MikeFromCanada wrote:I agree 100% with marcush. It is up to the teams to be trusted to provide their drivers with a safe vehicle to race in. It was very well known that running the tyres at that camber provided a significant safety risk, yet they still went ahead and let them race as is.
Sure you may say F1 is a dangerous sport and that you can never be 100% safe, but knowing full well that an area on the car is compromised and not doing anything about it is just being negligent. It is similar to having a hairline leak in the fuel lines and then coming on the radio saying "keep running, it's only 1 more lap to the finish, we should be okay". There should be no doubt when you are dealing with people's lives.

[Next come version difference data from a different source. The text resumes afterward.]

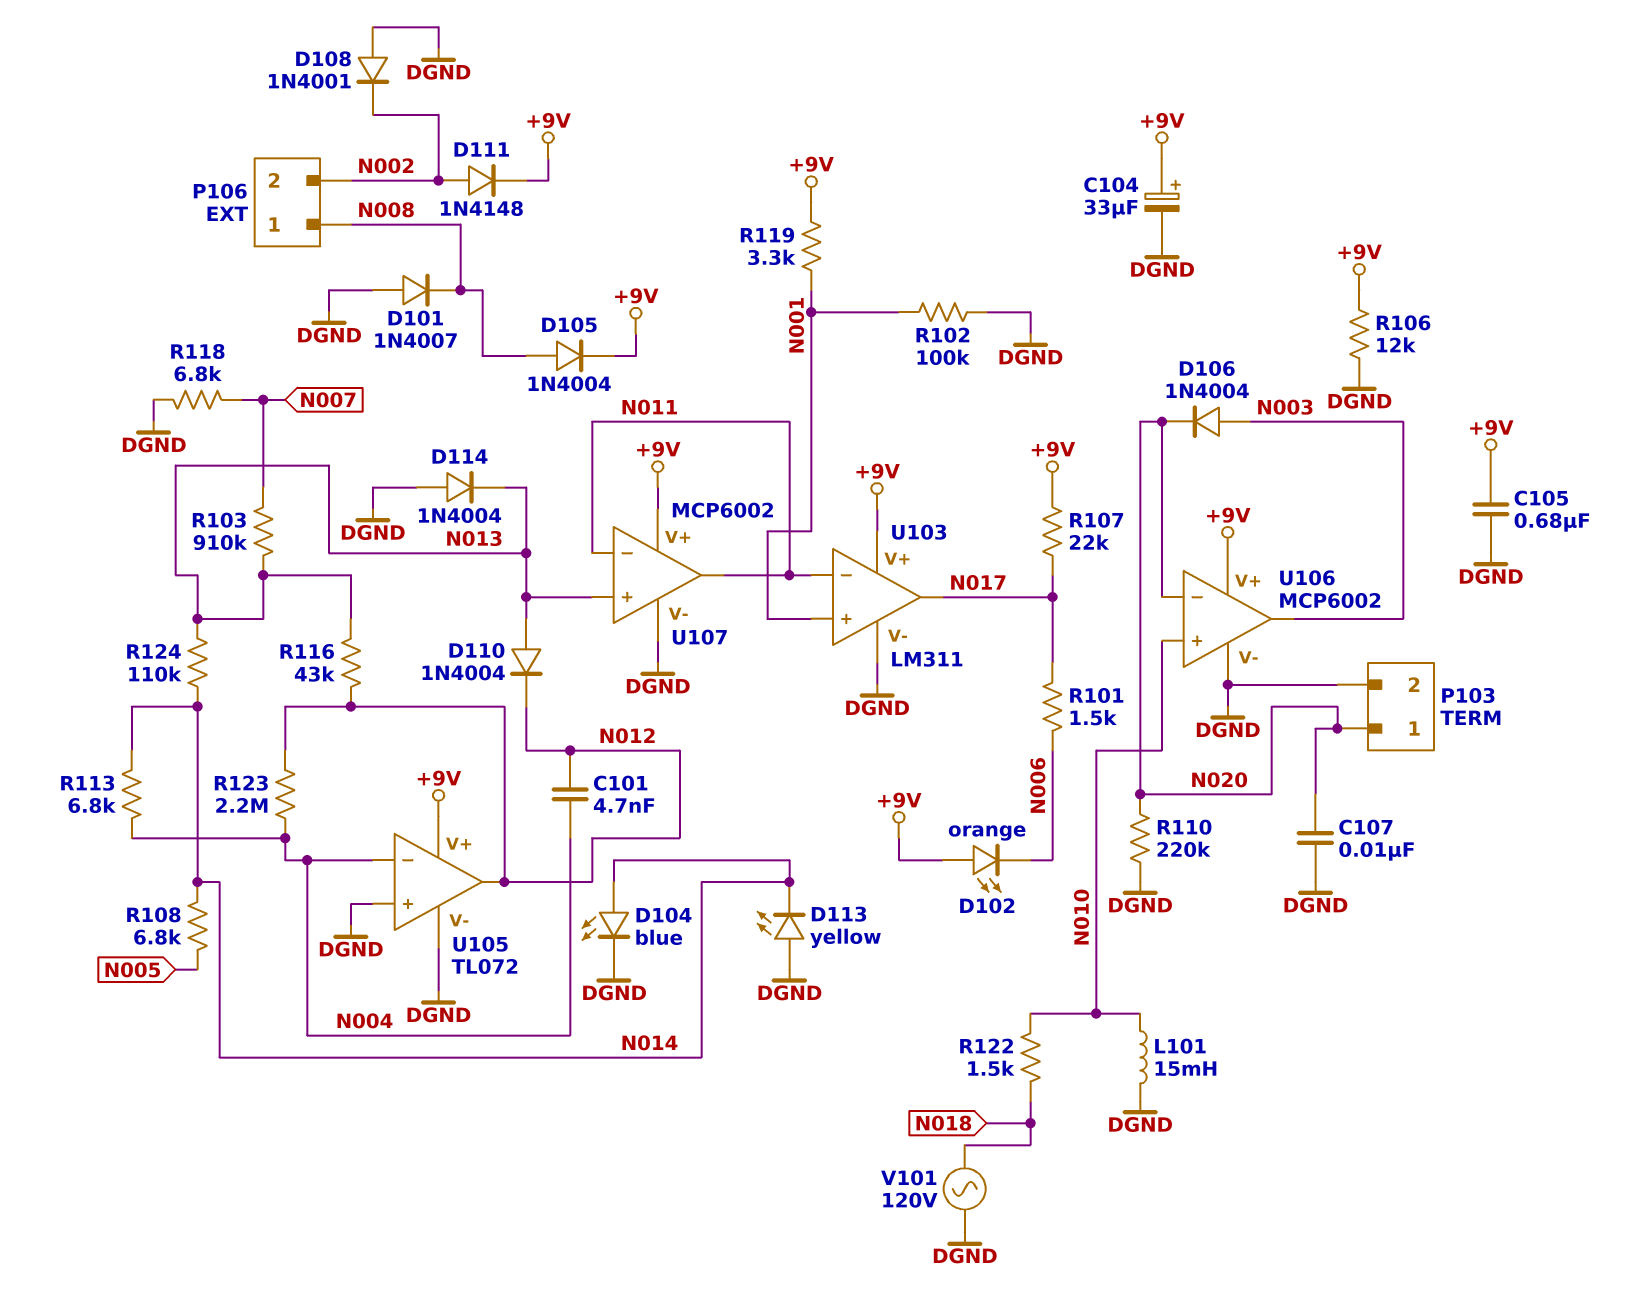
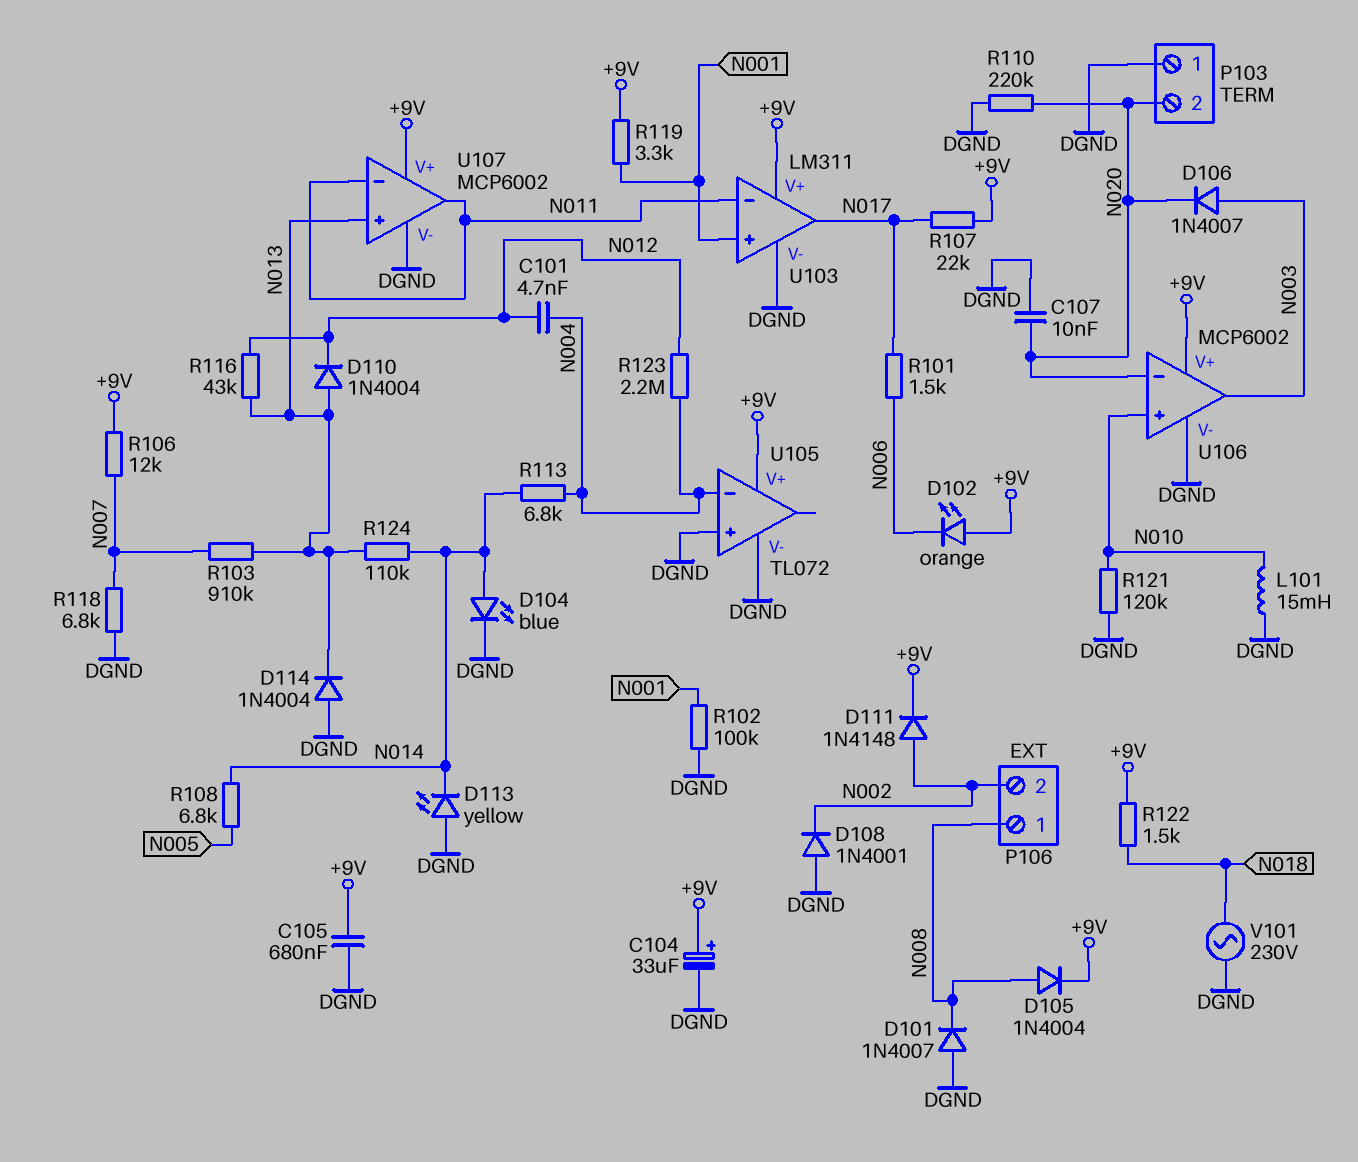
D106: diode 1N4004 (A N003, K N020) -> diode 1N4007 (A N003, K N020)
P103 pin 1: N020 -> DGND
P103 pin 2: DGND -> N020
R106: 12k (+9V, DGND) -> 12k (+9V, N007)
R121: none -> 120k (DGND, N010)
R122: 1.5k (N010, N018) -> 1.5k (+9V, N018)
U105 pin out: N012 -> none
V101: AC 120V (DGND, N018) -> AC 230V (DGND, N018)

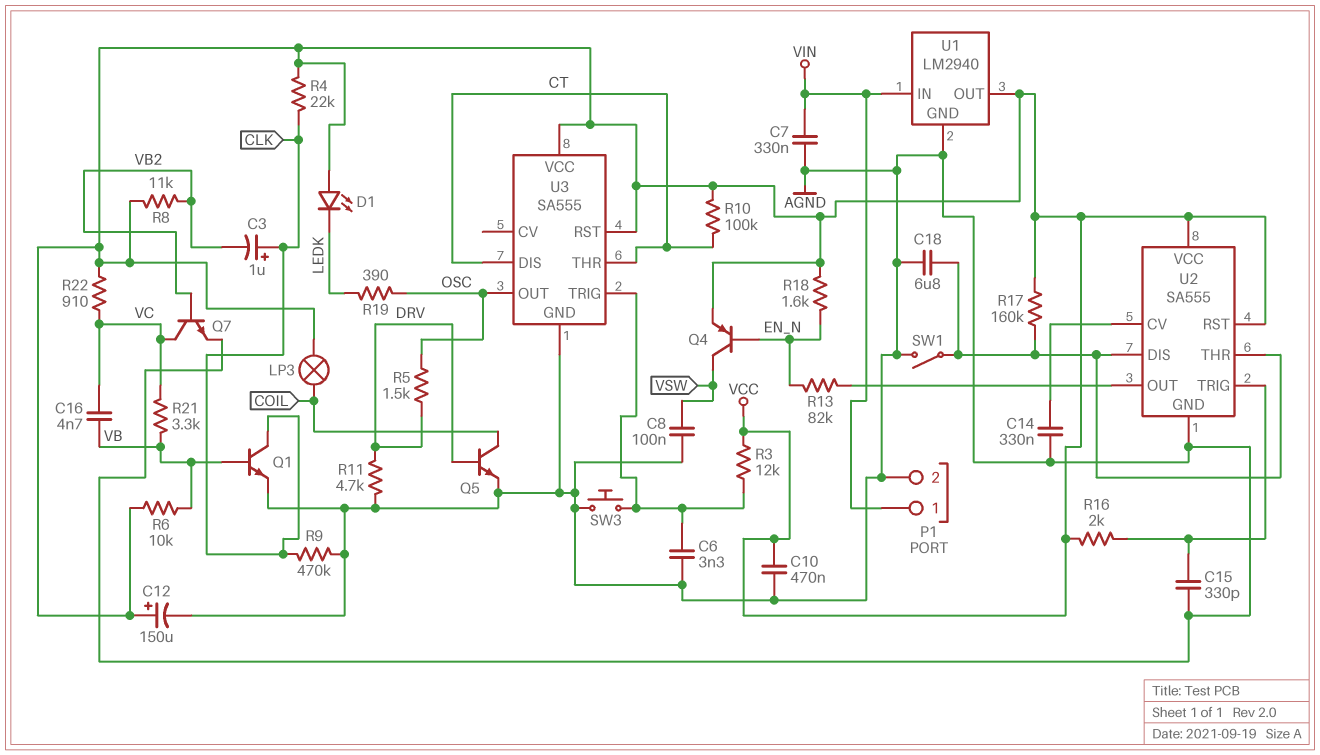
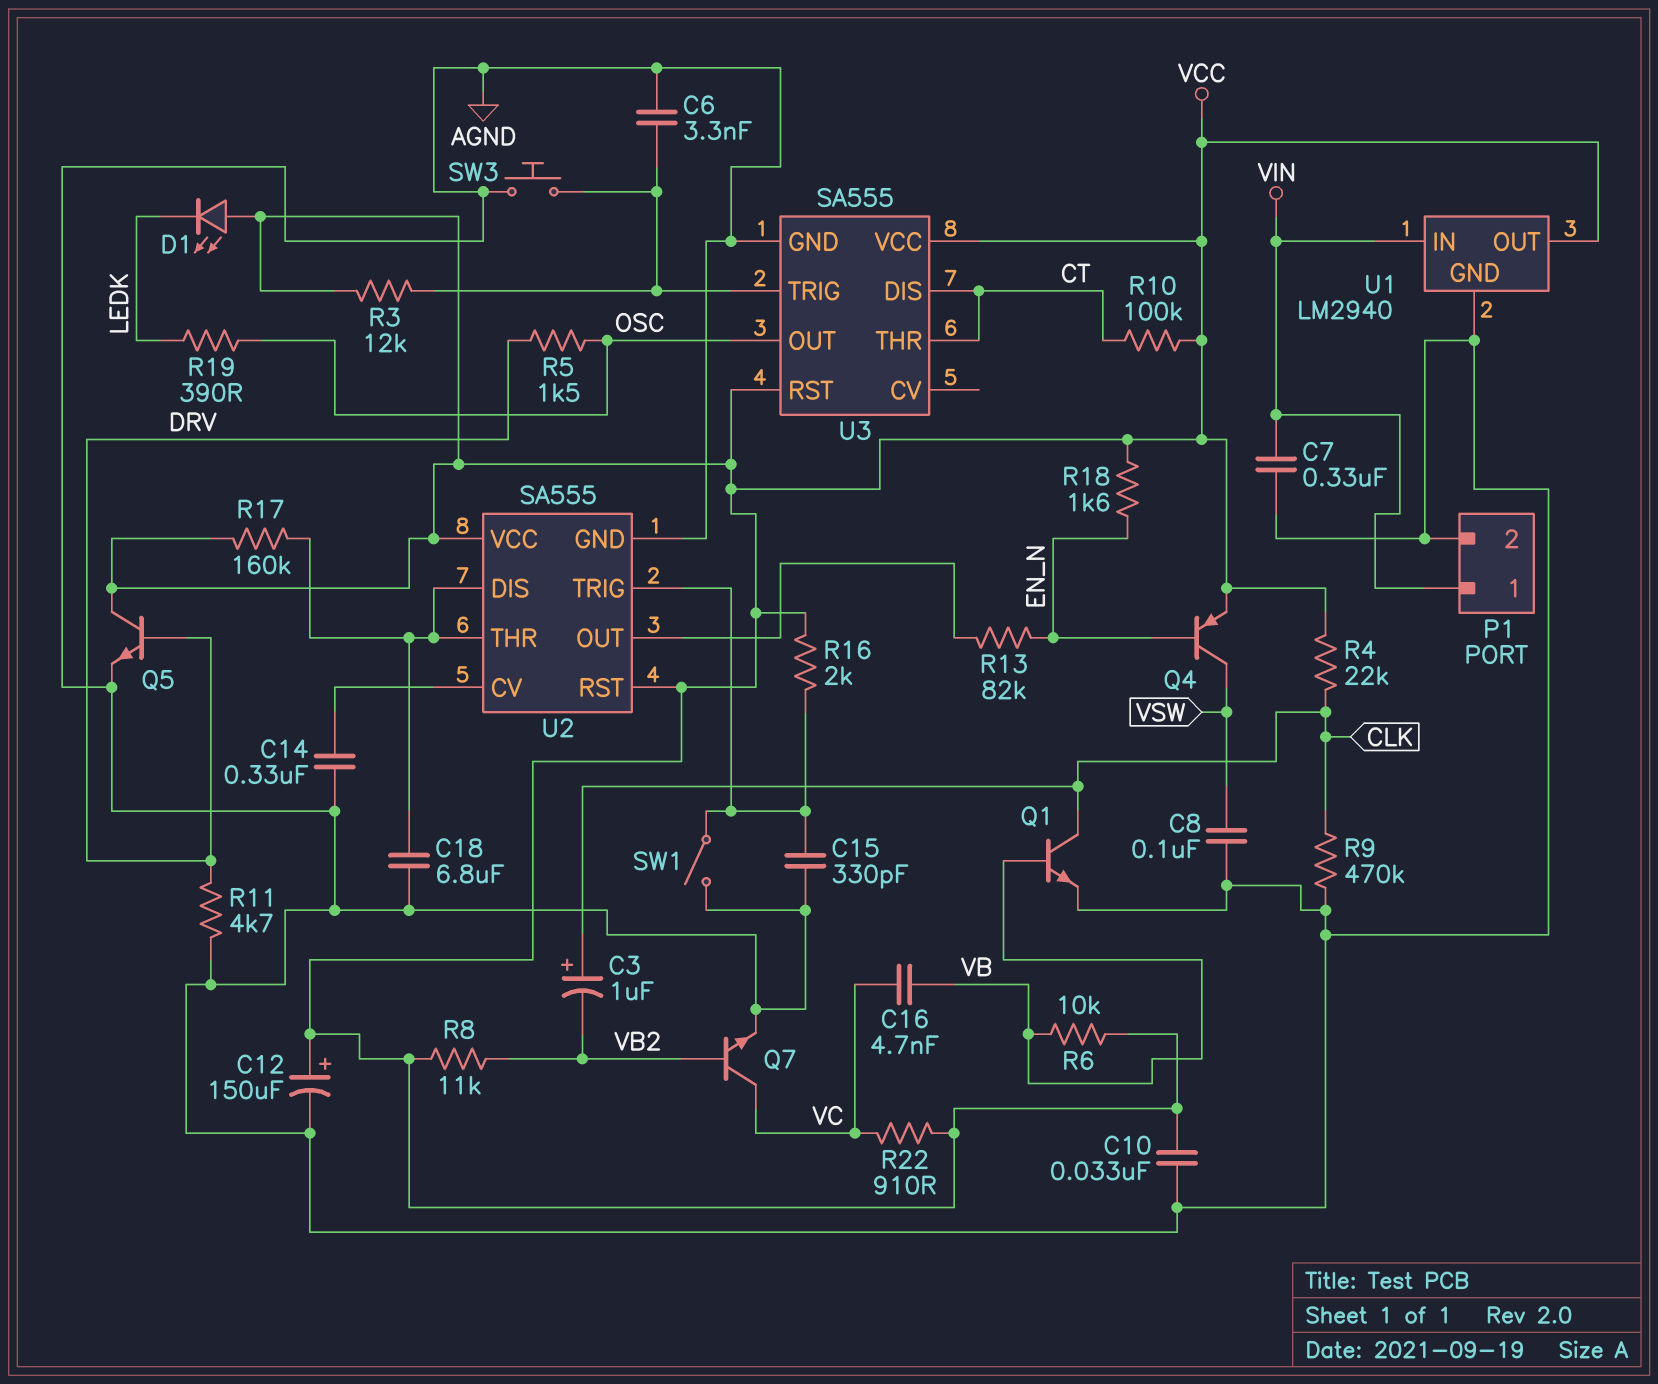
C10: 470nF (AGND, VCC) -> 33nF (AGND, VCC)
LP3: lamp (COIL, VCC) -> none
Q5: NPN (B DRV, C COIL, E AGND) -> NPN (B DRV, C VCC, E AGND)
R21: 3.3k (VB, VC) -> none
SW1: switch (AGND, U2/DIS) -> switch (AGND, U2/TRIG)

That's the point: you obviously can't trust the teams on that. Spa 2010 AND 2011 were a clear example of that. Don't get me wrong: when there is something technically wrong with car that could be harmfull to the driver they will let him pull over, but if the car is technically without flaws but has elements that could put the driver in danger anyhow they will not act, even when there are events where that system proved to be harmfull. Remember the Renault Lotus of last year from which the sidepod exploded just outside the pitstraight? They didn't removed or even changed their front exit exhaust approach at all, only some more heat protection. Biggest example of all would be ground effect: teams never made sure the car was enough protected to make sure the driver would be ok when he lost control at the amazing cornering speeds they got. Even the exception confirms the rule: the introduction of carbon fibre chassis was hailed as a great improvement of safety for the drivers, but at the same time made the car much lighter and thus faster.
Teams will not trade speed for safety.Pretty much understandable given the competitive nature of F1. It's rather the FIA who needs to ensure safety.